A remarkably well-travelled man in the 5th Century BC could have met Zoroaster, Confucius, Lao Tze, the Buddha and Socrates.

Something I just read this morning:
Noted early 20th century Black civil rights pioneer W.E.B. DuBois died in 1963 on the day before Dr. King’s March on Washington, where King gave his famous “I have a dream” speech.

By that time, DuBois was living in Africa and had denounced his American citizenship.

That’s the plot of Gore Vidal’s novel Creation.

Although some dispute if all those characters were truly contemporary, or even existed (especially LaoTze)

Abraham Lincoln didn’t like his first name and his family and friends called him Lincoln.

William Sherman went by the name Cump, which was a shortening of his middle name, Tecumseh.

Ulysses Grant got the nickname Sam as an adult. But growing up he was known as Lyss.

Jefferson Davis’s first wife was the daughter of his commanding officer, Zachary Taylor, later President of the United States. Taylor refused to grant his permission to the marriage because he did not want his daughter living the life of an Army wife, stationed in remote Western forts, so Davis resigned his commission, but they married before the resignation went into effect. Sarah Taylor Davis died of yellow fever three months after the wedding.
His second wife, Varina Banks Howell, granddaughter of a former Governor of New Jersey, was 18 when they married. He was 35.

Grant’s given first name was “Hiram,” but apparently no one ever called him that.

Grant was born “Hiram Ulysses Grant.” When he was nominated for the U.S. Military Academy, the congressman filled out the paperwork as “Ulysses S. Grant.” Fixing the error would have been a bureaucratic headache, so he simply adopted the new name. When people saw “U.S. Grant” and asked what the initials stood for, his classmates joked that it must be “Uncle Sam.” Thereafter, his classmates nicknamed him “Sam.”

And of course had the most fabulous rock’n’roll death, by a cocaine-induced heart attack in a hotel bed with a stripper, at age 57.

Too late to edit: That reminded me of Albert Speer, who died in bed with his secret English mistress in London at age 76.

Does Trump proclaiming that he is 'The King of Israel" count?

Louis Alphonse, Duke of Anjou is a leading pretender to the throne of France.
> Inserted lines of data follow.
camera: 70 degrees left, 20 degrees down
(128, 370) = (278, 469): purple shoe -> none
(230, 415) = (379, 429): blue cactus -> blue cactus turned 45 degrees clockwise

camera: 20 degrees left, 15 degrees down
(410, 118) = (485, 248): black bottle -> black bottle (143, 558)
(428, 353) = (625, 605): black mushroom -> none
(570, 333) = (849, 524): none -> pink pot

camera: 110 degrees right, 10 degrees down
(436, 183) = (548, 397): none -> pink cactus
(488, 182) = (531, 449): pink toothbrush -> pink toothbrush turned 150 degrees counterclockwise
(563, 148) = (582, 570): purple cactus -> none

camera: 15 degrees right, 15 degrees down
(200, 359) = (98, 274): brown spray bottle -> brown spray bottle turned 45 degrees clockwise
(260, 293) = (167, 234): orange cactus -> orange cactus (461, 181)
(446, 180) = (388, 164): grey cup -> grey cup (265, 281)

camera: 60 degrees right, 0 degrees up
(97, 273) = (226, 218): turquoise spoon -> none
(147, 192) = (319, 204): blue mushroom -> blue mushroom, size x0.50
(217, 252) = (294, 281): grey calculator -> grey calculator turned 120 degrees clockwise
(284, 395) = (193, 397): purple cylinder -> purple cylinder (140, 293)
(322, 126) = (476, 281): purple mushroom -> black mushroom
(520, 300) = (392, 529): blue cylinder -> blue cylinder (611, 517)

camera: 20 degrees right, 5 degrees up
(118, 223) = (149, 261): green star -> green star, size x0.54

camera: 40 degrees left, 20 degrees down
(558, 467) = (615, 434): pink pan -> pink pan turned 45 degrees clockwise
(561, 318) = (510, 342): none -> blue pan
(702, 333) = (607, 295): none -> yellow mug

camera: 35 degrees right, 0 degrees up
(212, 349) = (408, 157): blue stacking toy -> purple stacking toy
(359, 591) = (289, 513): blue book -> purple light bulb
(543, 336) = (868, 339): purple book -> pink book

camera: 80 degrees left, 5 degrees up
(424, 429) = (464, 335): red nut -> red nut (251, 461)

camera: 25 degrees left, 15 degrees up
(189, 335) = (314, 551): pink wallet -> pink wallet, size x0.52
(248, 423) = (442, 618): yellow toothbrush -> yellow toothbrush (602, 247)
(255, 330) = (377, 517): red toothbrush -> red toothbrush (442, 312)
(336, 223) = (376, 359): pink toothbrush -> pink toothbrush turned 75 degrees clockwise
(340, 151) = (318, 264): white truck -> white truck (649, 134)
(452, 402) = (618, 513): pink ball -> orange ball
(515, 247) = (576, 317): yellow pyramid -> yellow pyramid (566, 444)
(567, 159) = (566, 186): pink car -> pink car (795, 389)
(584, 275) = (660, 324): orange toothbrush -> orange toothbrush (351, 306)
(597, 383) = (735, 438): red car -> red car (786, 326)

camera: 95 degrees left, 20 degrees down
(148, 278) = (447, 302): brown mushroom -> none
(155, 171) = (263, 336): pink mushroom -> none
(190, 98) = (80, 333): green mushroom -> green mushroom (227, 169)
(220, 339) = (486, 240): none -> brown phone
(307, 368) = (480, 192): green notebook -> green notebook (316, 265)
He’s descended not just from the Capets, but Queen Victoria, King Alfonso XIII of Spain and Fransisco Franco.

Wait, what? One of these is not like the others …

Poor George Washington had horrendous dental problems. By the time of his first inauguration, he had exactly one natural tooth.

Horrendous is every sense of the word. Some of Washington’s false teeth had been extracted from slaves.

:eek:

As a teenager, George Washington was all set to serve in Britain’s Royal Navy but gave up the idea when he saw how much it upset his mother. He ended up an officer in the Virginia militia instead. During the American Revolution, he regularly managed to evade the superior British forces by using the knowledge of the American hinterland he had gained in his civilian career as a surveyor.

As for his false teeth, ordinary people would sometimes sell the teeth still in their mouths to the craftsmen who made dentures. Washington’s sole remaining tooth was used to anchor his dentures, but it’s not known if he was able to chew with them. They probably were for cosmetic purposes only.

The stern look on Washington’s face in most official portraits and statues was due to the extreme discomfort of having his false teeth in his mouth as he posed. Without them, he had a kind of “Granny Yokum” look with his chin higher than normal.

The artist who painted Washington’s official portrait (I guess the one Dolly Madison saved when the British burned Washington, aka Federal City, in 1814) tried to put his subject at ease by making small talk. The only thing George was interested in discussing was farming.

The famous statue of Washington in the Virginia State Capitol was based on a life mask and actual measurements of George’s body:

It has always been thought that William Henry Harrison and Zachary Taylor, the first two US presidents to die in office, succumbed to pneumonia caught on Inauguration Day and bad cherries and buttermilk consumed at a Fourth of July celebration, respectively. There’s now speculation that the water for the White House was drawn from a source contaminated with sewage and both men died from cholera instead.